I came down with an illness a few days after my mother died in 2015. Grief, I thought. Or the flu. All those hugs, and handshakes, and eye rubbing. That might explain the pain needling my left eyelid. But it didn’t explain the why my knees were so swollen and painful that I began using the bathroom that had been my mom’s so I could help myself on and off the toilet with the handicap bars. It didn’t explain why my fingers had outgrown my rings, why the backs of my hands puffed up like boxing gloves, or the day I could barely lift my arms.
After a month of trying not to touch my afflicted eye, rubbing one concoction or another on my swollen joints, I went to see my chiropractor. “Whatever is going on with you, I can’t fix it,” he said. “You need to see your regular doctor.”
My M.D. ordered blood tests for lupus, Lyme disease, and whatever else they test for. I saw a rheumatologist; an ear, nose, throat doctor; and a gastroenterologist. The blood tests were repeated with no conclusive diagnosis or relief of my symptoms. Finally, I visited an integrative medicine doctor who suggested that I abstain from wheat and dairy. I rolled my eyes, despite the fact both my daughters had found they were sensitive to gluten. Having forgotten my own previous therapeutic diets, I insisted that food sensitivities were not my thing. “Just do it for two weeks,” he said. In a couple of days, the pain and swelling were gone.
Today, as we adhere to the guidelines to stop the spread of Covid-19, we must care for ourselves and others in every way we can.

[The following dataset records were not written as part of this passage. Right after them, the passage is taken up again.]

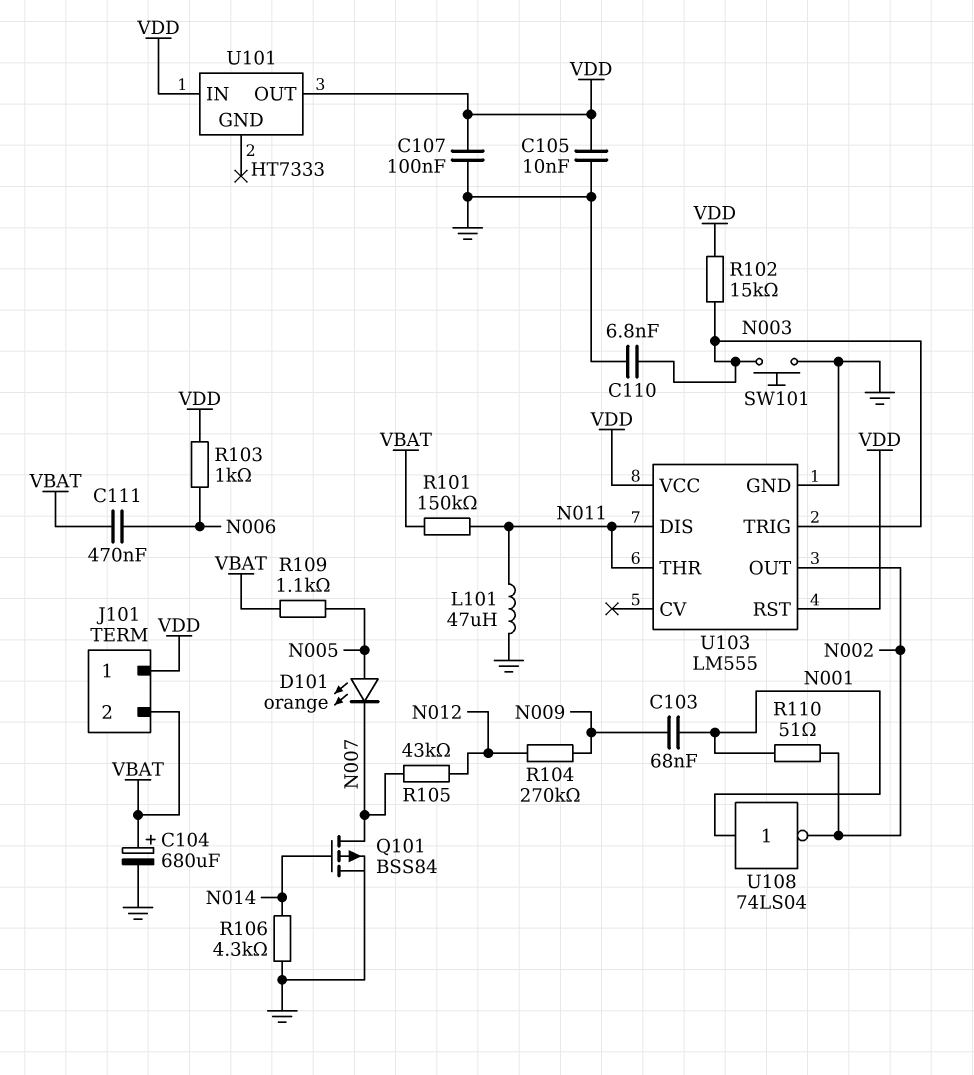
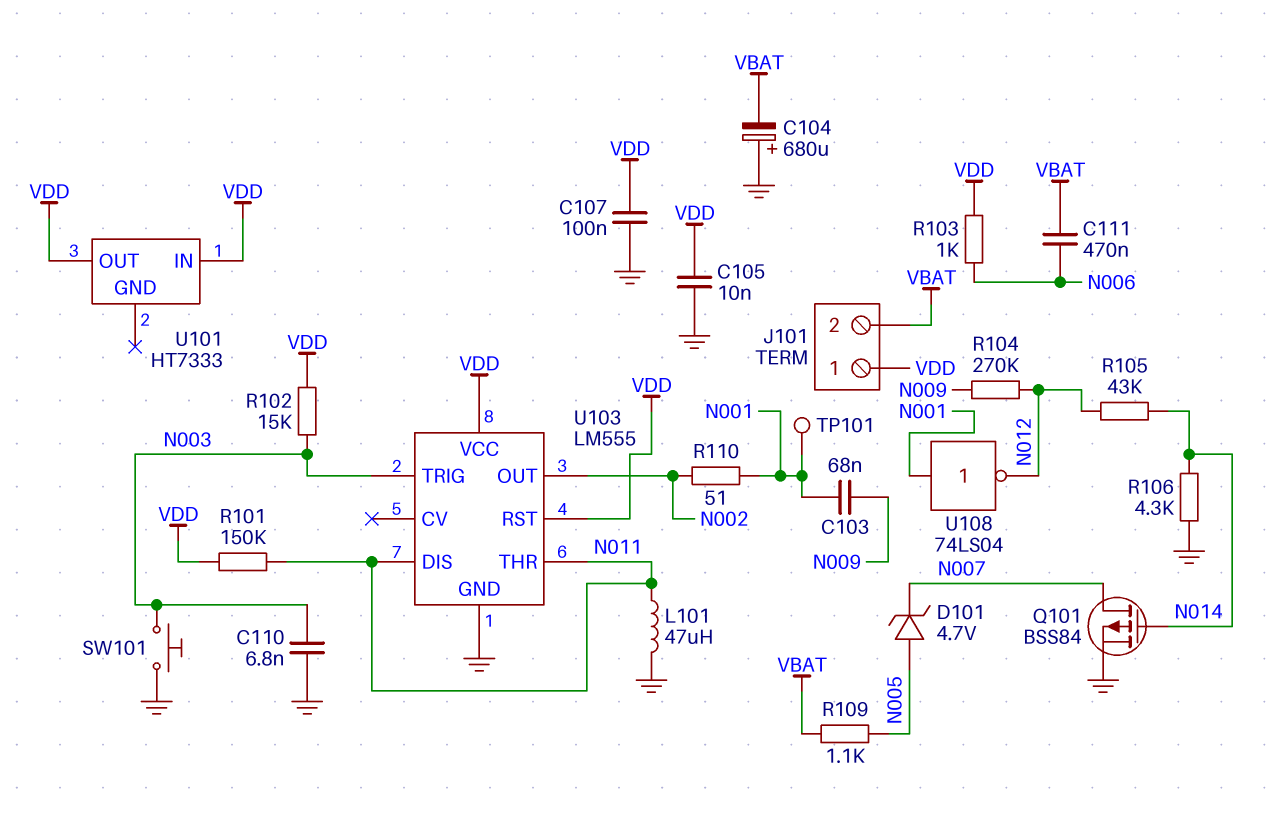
C104: 680uF (plus VBAT, minus GND) -> 680uF (plus GND, minus VBAT)
D101: LED orange (A N005, K N007) -> zener 4.7V (A N005, K N007)
R101: 150k (N011, VBAT) -> 150k (N011, VDD)
R105: 43k (N007, N012) -> 43k (N012, N014)
TP101: none -> test point (N001)
U108: NOT 74LS04 (in N001, out N002) -> NOT 74LS04 (in N001, out N012)

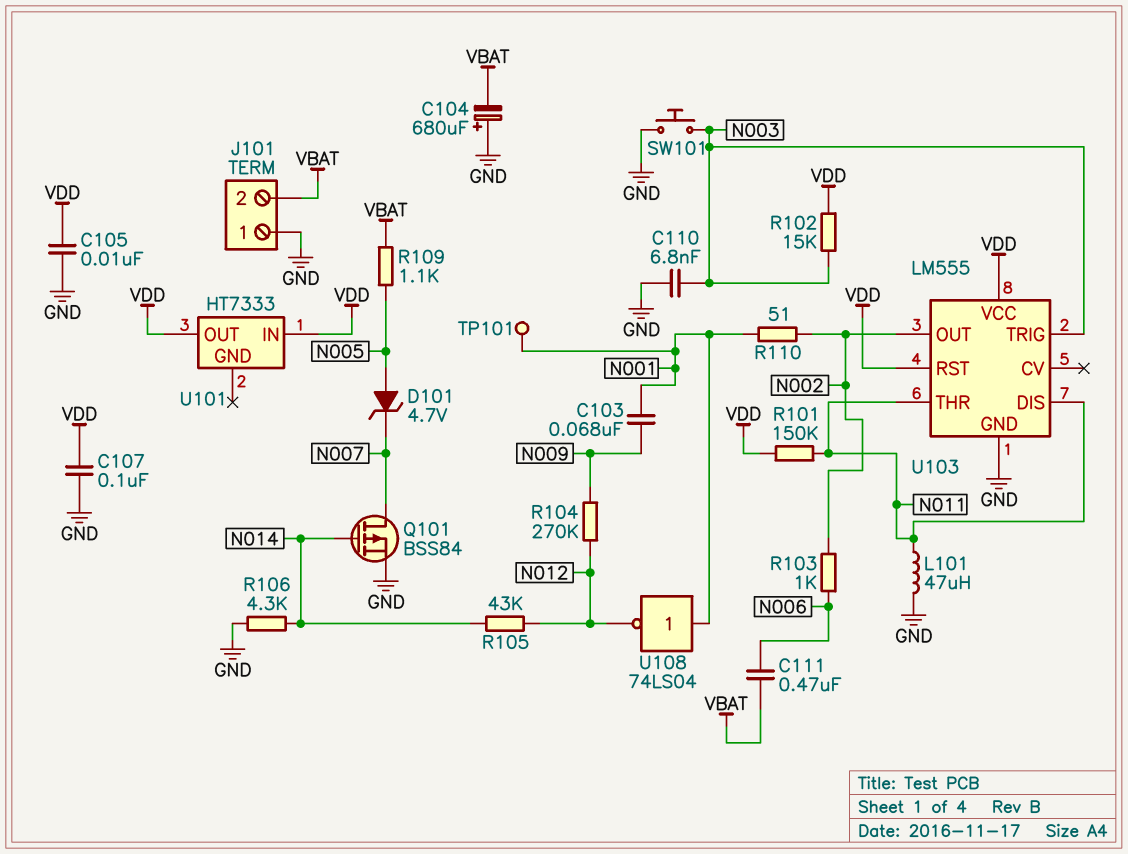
J101 pin 1: VDD -> GND
R103: 1k (N006, VDD) -> 1k (N002, N006)

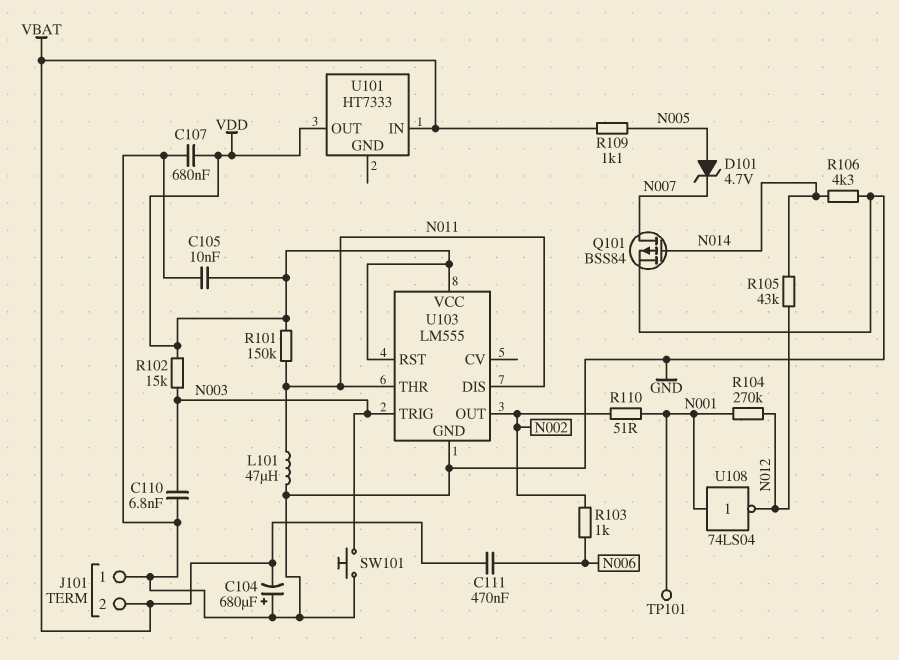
C103: 68nF (N001, N009) -> none
C107: 100nF (GND, VDD) -> 680nF (GND, VDD)
R104: 270k (N009, N012) -> 270k (N001, N012)
U101 pin IN: VDD -> VBAT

When we’re not washing our hands, fact-checking recommendations for staying safe, trying to procure PPE, sewing facemasks, or looking for the groceries we need, it might be time to consider the unfamiliar, the alternative, and the creative. Maybe we can unlock new possibilities while we’re locked down.
While knowing we can’t yet cure the virus or vaccinate against it, we can support our minds and bodies and spirits in new and meaningful ways. Knowing that underlying health conditions can worsen the outcome of Covid-19, and that grief will affect all of us in the coming weeks, we need every bit of support we can muster. There are many wellness practices whose benefits are evidence-based. Can we eat healthier, lose our belly fat, research reiki, get better at yoga, meditation, or t’ai chi? Can we learn to juggle, draw, play piano, or ballroom dance in our living rooms? The placebo effect is a known phenomenon. Simple joy transforms us, and alternatives have a place in the constellation of healing practices.
We’re here. Not everyone will wake up tomorrow and be able to say that. Let’s do whatever we can to help ourselves.